Almost twenty years ago I made the impulse decision to buy a
timeshare unit at Grand Timber Lodge in Breckenridge, Colorado. It’s nice and all, but anyone will tell you a
timeshare is purchase is an extremely poor financial choice. My plan was always
to use it for trading purposes – to trade my week there for the opportunity to
stay in similar properties around the country and the world. I’ve made
reasonably good use out of it, but maintenance costs on the unit, annual
membership in the trading company, and an exchange fee end up making annual
carrying costs comparable to reasonably priced hotel accommodation.
I frequently find myself facing a use-it-or-lose-it
situation with my exchange weeks. This year I wasn’t in the mood to travel
especially far so decided to take an exchange week at Fairmont Hot Springs, a
hot springs resort about 100 miles west of Bozeman between the towns of
Anaconda and Butte. Montana has numerous hot springs ranging from rustic to
fairly posh. Fairmont is probably the most developed of them with large outdoor
and indoor pools of different temperatures into which water from the natural
hot springs is channeled.
Fairmont also has a significant hotel complex with restaurants
and a conference center as well. My unit
was actually a short distance away in townhouses along the fairways of the
resort’s golf course. Although I had big plans for some serious mountain hikes
for the week, I didn’t follow through with my ambitions and mostly did a mix of
local touring and relaxing in the rather nice hot pools.
My cousin Deb and her husband John came over from Bozeman on
the weekend and stayed overnight. Having lived in Montana for about 15 years,
including two in Butte, they are quite familiar with the place and recommended
Lost Creek State Park as a great place for a hike. The American West is a crazy quilt pattern of
federal, private, and state land, with most places of recreational interest
being federal, mostly National Forest and National Park Service lands but also some
National Wildlife Refuges and BLM land as well. Lost Creek State Park is
actually quite small, and it doesn’t take hiking for very long until you’re back
in national forest land.
The park’s
appeal is as a beautiful spot for camping and starting hikes in a steep-sided
(glacially-carved, I’m guessing) canyon that looks a little like a smaller
version of Yosemite Valley. There’s also a small waterfall. With a fairly late start we managed to make
it about three miles into the canyon from the trailhead on a gradually rising
trail through the forest, a true walk in the woods.
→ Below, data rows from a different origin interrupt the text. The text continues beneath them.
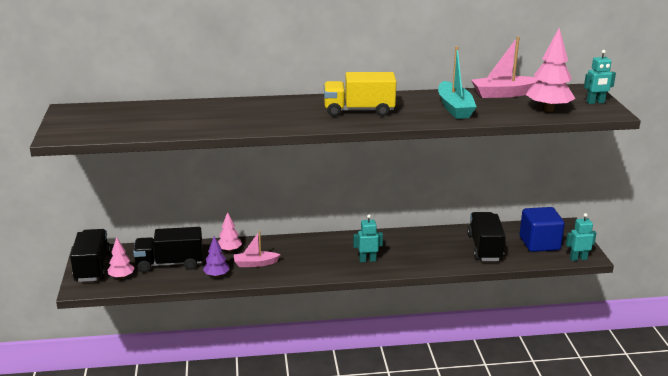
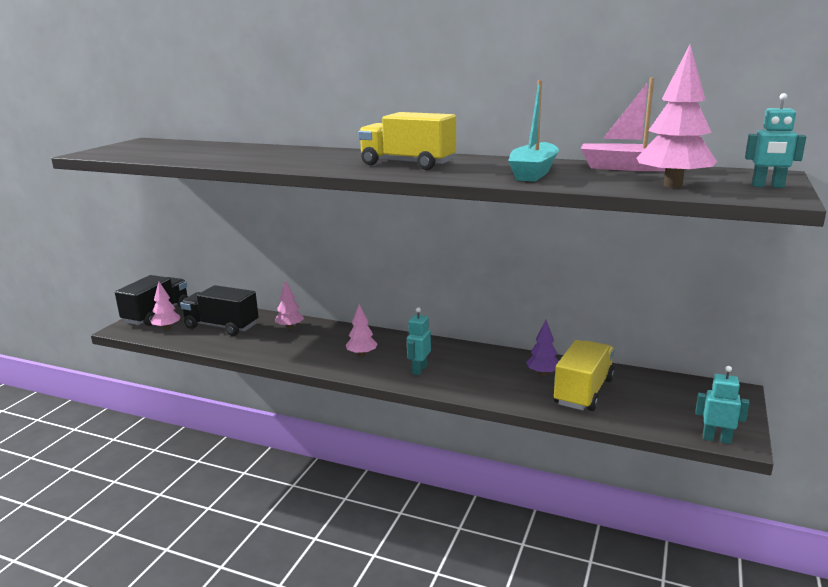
camera: 30 degrees right, 5 degrees down
(216, 275) = (247, 347): purple tree -> purple tree (542, 373)
(255, 263) = (298, 345): pink boat -> none
(314, 259) = (362, 354): none -> pink tree
(367, 260) = (419, 370): turquoise robot -> turquoise robot turned 90 degrees counterclockwise
(484, 248) = (583, 392): black truck -> yellow truck
(539, 243) = (671, 405): blue cube -> none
Lost Creek State Park is only a few miles from Anaconda,
sort of a little sister city to Butte in the region’s mining belt. Anaconda is
similarly industrial and was where most of the copper or mined in Butte was
smelted into metal. The smoke from the process created terrible air pollution,
so a 585-foot tall smoke stack for the smelters was built high on a hill to
spew the pollutants into the sky at a height that wouldn’t choke everyone at
ground level. The smelters closed in
1982 and the huge industrial complex below the smoke stack was dismantled,
leaving some environmental devastation in the black slag heaps and a huge
Superfund site extending northwards along the highly contaminated Clark’s Fork
River, which is still undergoing remediation.
The smoke stack itself was
preserved from demolition as a state park, but that’s kind of an official
designation. You’re not allowed to go through the remediation site to get
anywhere near it except possibly on special tours run by ARCO which is cleaning
it up.
Like Butte, Anaconda is a much smaller version of its former
industrial self. The town has some
impressive brick public buildings dating from its industrial heyday over a century
ago, including the City Hall and the Deer Lodge County Court House but overall
a rather depressed ambience and no real attractions in town beyond the
architecture.
The Goosetown Gym in town was the nearest real gym to
Fairmont Hot Springs so became the spot I returned several times through the
week. During the day I had the place virtually to myself, hence my comfort in
taking a few gym rat muscle pictures of myself in the mirror without any
onlookers. I think my hard work over the last few months has paid off. By evening there were a few more people at
the gym, many of whom looked like they were seriously into powerlifting and
worked at guards at the prison or in law enforcement. It was humbling; I may feel strong and think
I look muscular, but I’m still a weak, skinny guy by comparison to serious weightlifters.